Unlike in the class action situation, where everybody was essentially harmed to the same extent, in a mass tort each individual who was harmed may have sustained dramatically different damages. For example, a defectively manufactured car tire may have ruptured and caused a series of separate auto crashes that killed or seriously injured a dozen people, and injured scores more, and also caused significant property damage as well. But not all the defective tires have yet ruptured and caused crashes, and many such tires are still on the road. The recovery for the person who died or was seriously injured should be far greater than for the person who merely has to replace the defective (but not yet ruptured) tire.
Yet each would be entitled to bring a tort case. A tort is an act omission that causes injury or harm to another, resulting in legal liability for the party that committed the act. Mass tort lawsuits function by grouping many individual tort cases together under the reasoning that this process is more efficient and that each case involves many of the same issues and concerns.
In a mass tort, although each individual plaintiff claims that they were harmed from the same act, the extent to which they were harmed often differs widely from plaintiff to plaintiff. For example, let’s say the mass tort at hand is against a drug manufacturer for selling a dangerous drug that has been known to cause vision problems. While every plaintiff in this mass tort lawsuit is claiming they were harmed through the same act (in this case, by taking a dangerous drug), the extent to which they were harmed varies greatly. Some plaintiffs will have experienced minor vision loss, while others will have become completely blind. Thus, in mass tort litigation, individual plaintiffs are largely treated separately (for purposes of resolving the case and determining damages) but are handled together for purposes of discovering whether or not the product was harmful.

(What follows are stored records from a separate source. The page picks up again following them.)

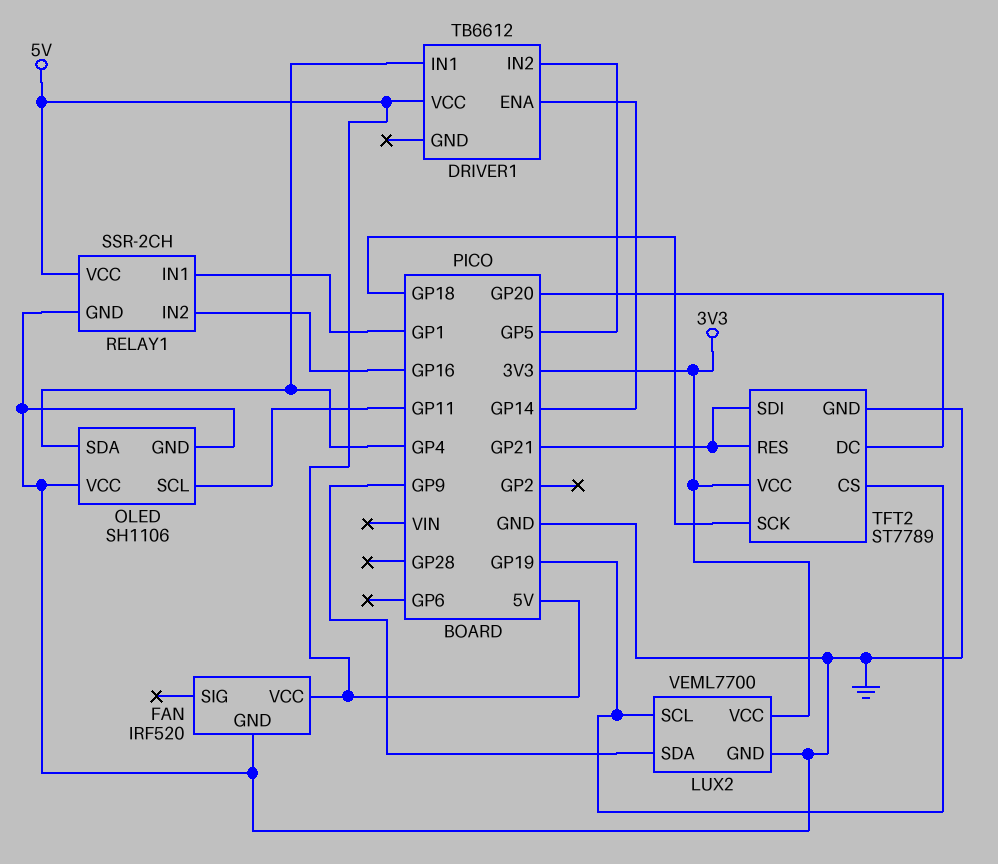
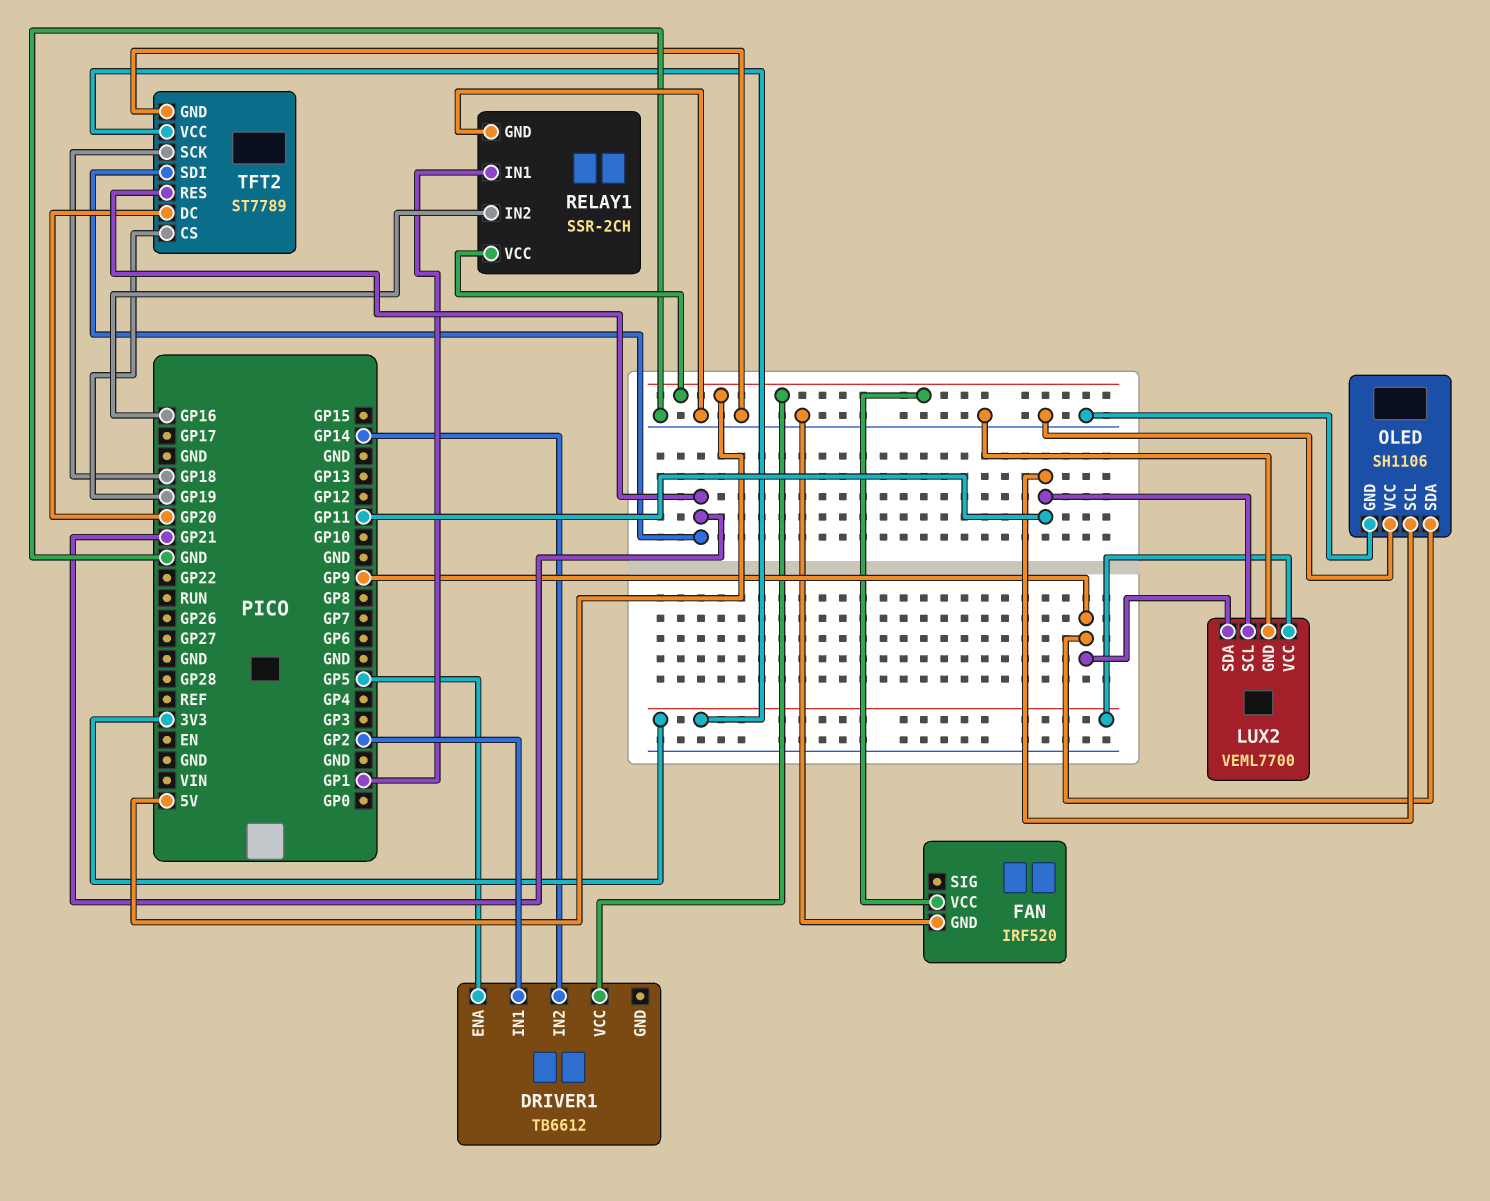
DRIVER1 pin ENA: GP14 -> GP5
DRIVER1 pin IN1: GP4 -> GP2
DRIVER1 pin IN2: GP5 -> GP14
LUX2 pin SCL: GP19 -> GP11
OLED pin SDA: GP4 -> GP9

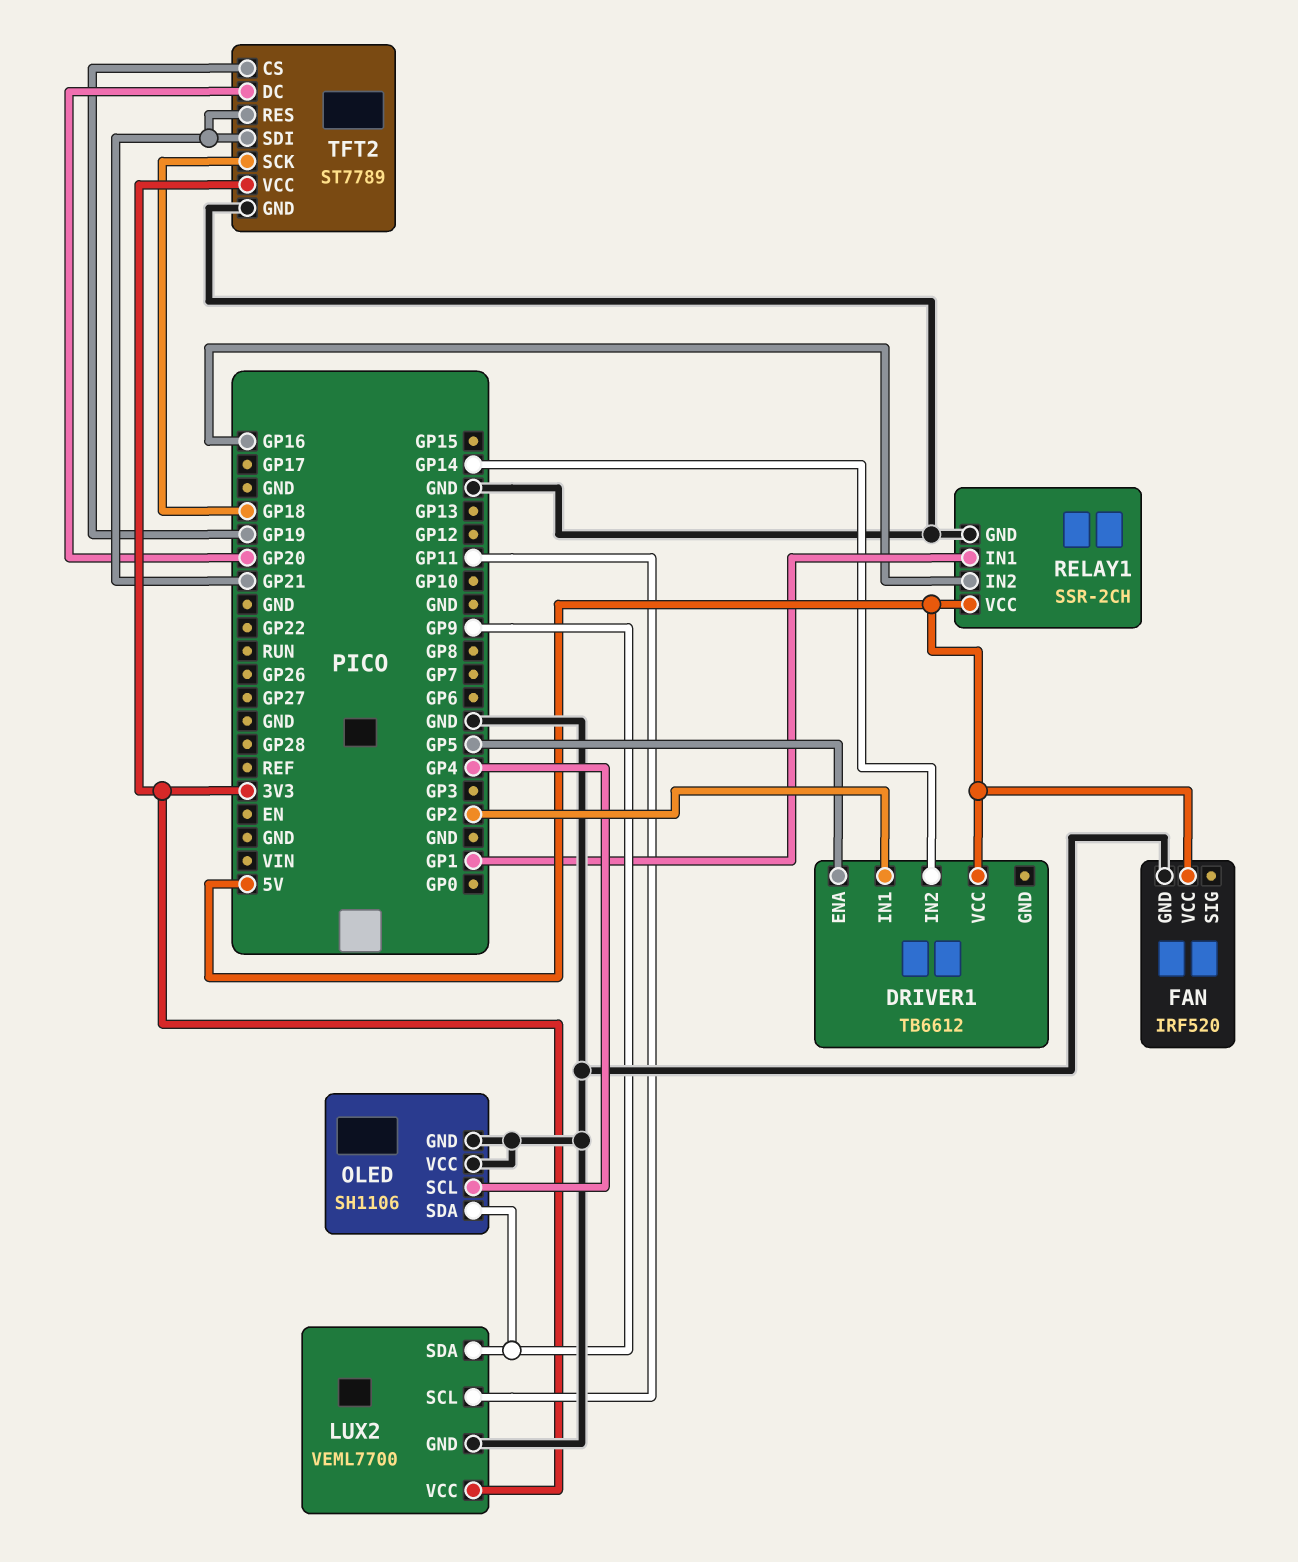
OLED pin SCL: GP11 -> GP4

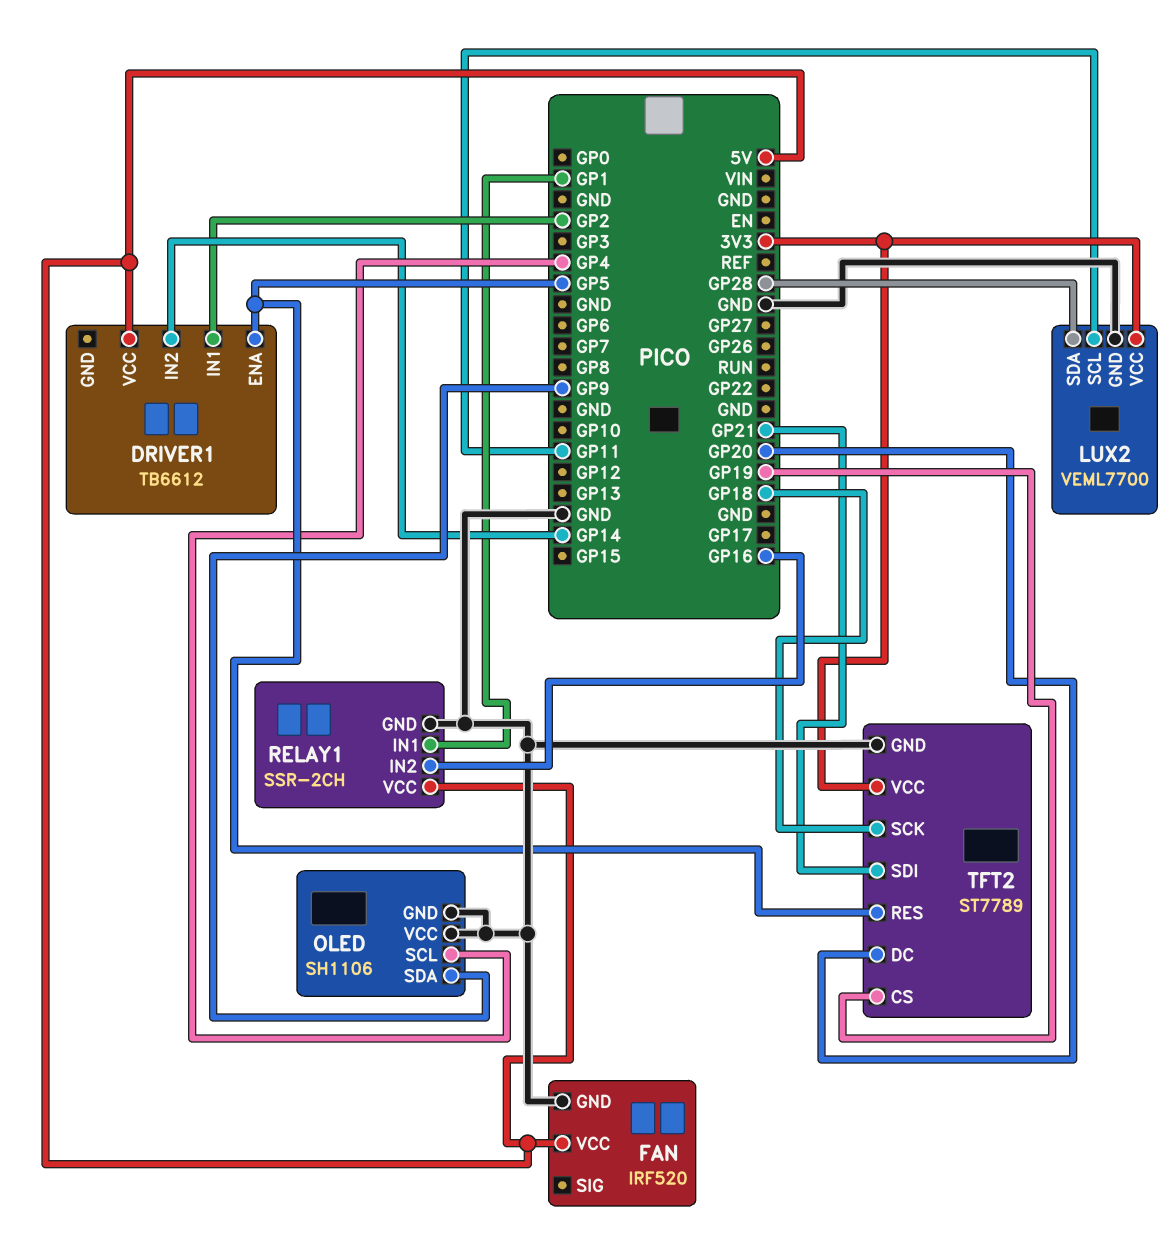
LUX2 pin SDA: GP9 -> GP28
TFT2 pin RES: GP21 -> GP5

Mass torts tend to advance through the courts as a multidistrict litigation (MDL). Many cases are consolidated in a single Federal court for purposes of discovery. This consolidation enables the suit to move through the court system more expeditiously. By bringing together many different cases, evidence can be shared amongst the entire lawsuit. Unlike class actions, MDL’s require each plaintiff to file a claim.
Mass tort lawsuits can end in a couple of different ways. If the case is settled as a group, then each plaintiff can make a decision about whether to partake in the settlement. Group settlements typically are constructed such that damages are distributed in proportion to the harm each plaintiff faced (so the plaintiff that lost her vision would recover far more than the plaintiff that only needed stronger reading glasses). Plaintiffs choosing not to participate in the settlement, still can take their case to trial.